ED. TEAM CHATTER
At the time of writing this, I have just filled up my ‘cheap’ basher of a daily with a fresh tank of 98 and it stung me a cool $2.52 a litre — why I continue to buy the most expensive off-the-pump octane I do not know, but I just can’t bring myself to pick up that 91 nozzle and have the poor SR20 feel ever-so-slightly more sluggish as a result. If you wound the clock back 10 years, when I was filling up my first car at $1.50 a litre, and asked me whether I thought gas was expensive, I would probably have said “Yeah”, as I tried to get a full tank out of my part-time job wages. Ha! If only I had known then what was coming.
Remember when the per litre price hit something crazy like $2.00 and we all lost our minds? The mainstream news was flooded with outcries over these greedy petrol stations creaming us at the pumps. Then prices dipped back under the two buck mark for a while. By the second time it crept back up, we were all kind of used to it, oil companies blamed increasing costs in extraction and exporting, and we all learned to live with it.
That was until a fresh government came into power talking the big talk and we were soon slapped with hefty tax increases at the pump; one came in, then another, and another — if you are living in Auckland. The ripples started hitting neighbouring regions, transport costs went up, and the cost of business took a hit.

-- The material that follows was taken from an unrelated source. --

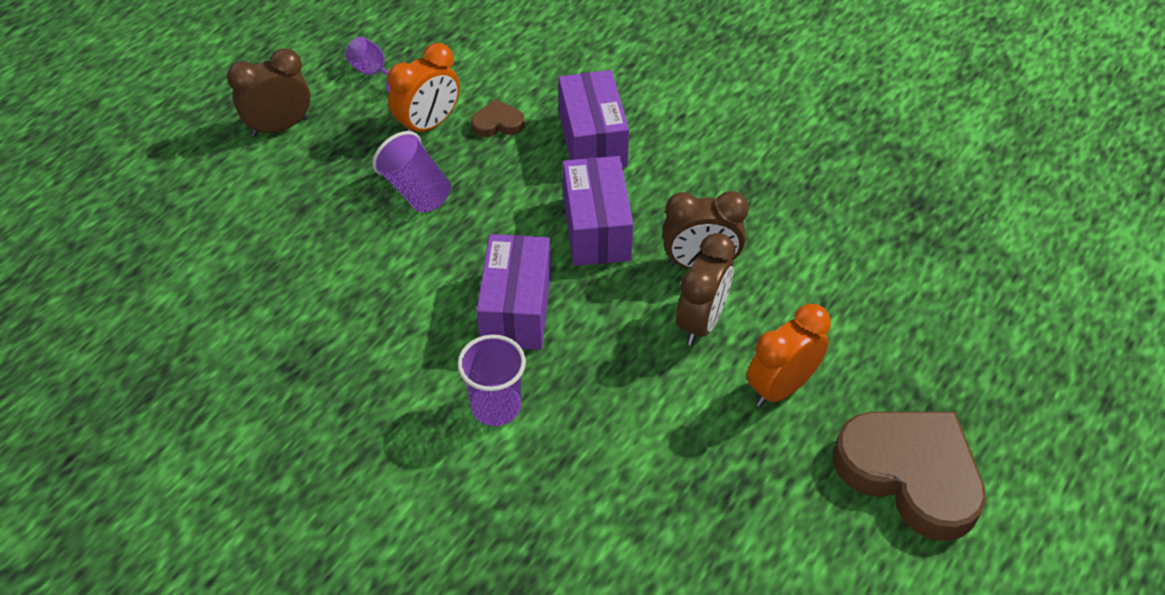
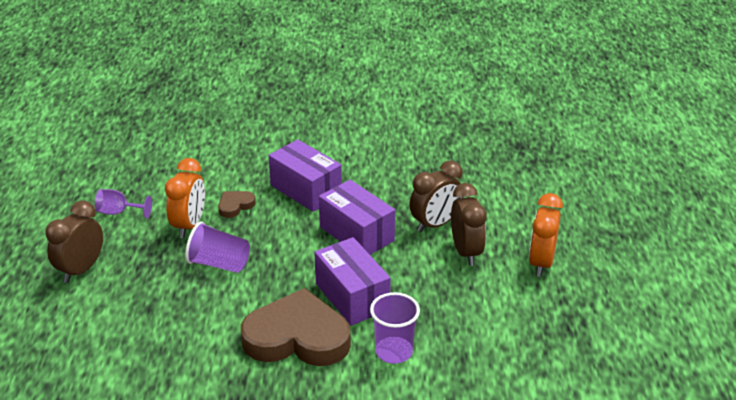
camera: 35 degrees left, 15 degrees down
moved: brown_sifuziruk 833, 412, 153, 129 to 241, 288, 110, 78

These increases, while marginal for some, are affecting everyone at the moment, and the outpouring of upset online hasn’t stopped since. I’m not going to claim it’s all the fault of the government, nor of the councils that are opting to enact regional taxes that they promise will go towards fixing roadways but have actually been found to be funding revenue-gathering speed cameras, nor of the mum and dad owned gas stations — no; it’s the fault of those bringing the fuel into the country, riding the demand wave and blaming economic factors that are barely worth mentioning.
Although the cost of processing crude oil and shipping fuel worldwide has increased, we all know it hasn’t increased that substantially. I could get lost diving into the figures here, but it’s really not all that interesting, and you’ve likely already seen numerous examples of the same information popping up online.
The figure I want to draw to your attention to is probably the most concerning: the percentage of Kiwi salaries spent on fuel compared to the percentage in the rest of the developed world. With an average cost of $2.53 per litre, the percentage of the average Kiwi salary spent on fuel is 2.56. That doesn’t sound like a stupid figure, really, but consider countries such as Norway, where people spend only 0.53 percent of the average salary despite fuel costing an average of $3.18 a litre. Likewise, Spaniards, who spend only 0.67 percent, with fuel at $2.40 a litre.
It’s not just that we’re being hit hard at the pump; we’re hit pretty hard when it comes to the cost of living by way of lower pay rates than those around the world. Our neighbours across the ditch, with documented better fuel prices ($1.71) and salaries than we Kiwis, spend an average of only 1.41 per cent of their annual income on fuel.
So, to sum it all up: we’re getting gypped pretty bad. Sure, we’re a little island nation that no other country reeeeeally cares about all that much, but it doesn’t need to be this rough at the pump, does it? I just want to fill up my car and blast some back roads without taking it out on the mortgage.
Oh well, how does this Onzo thing work?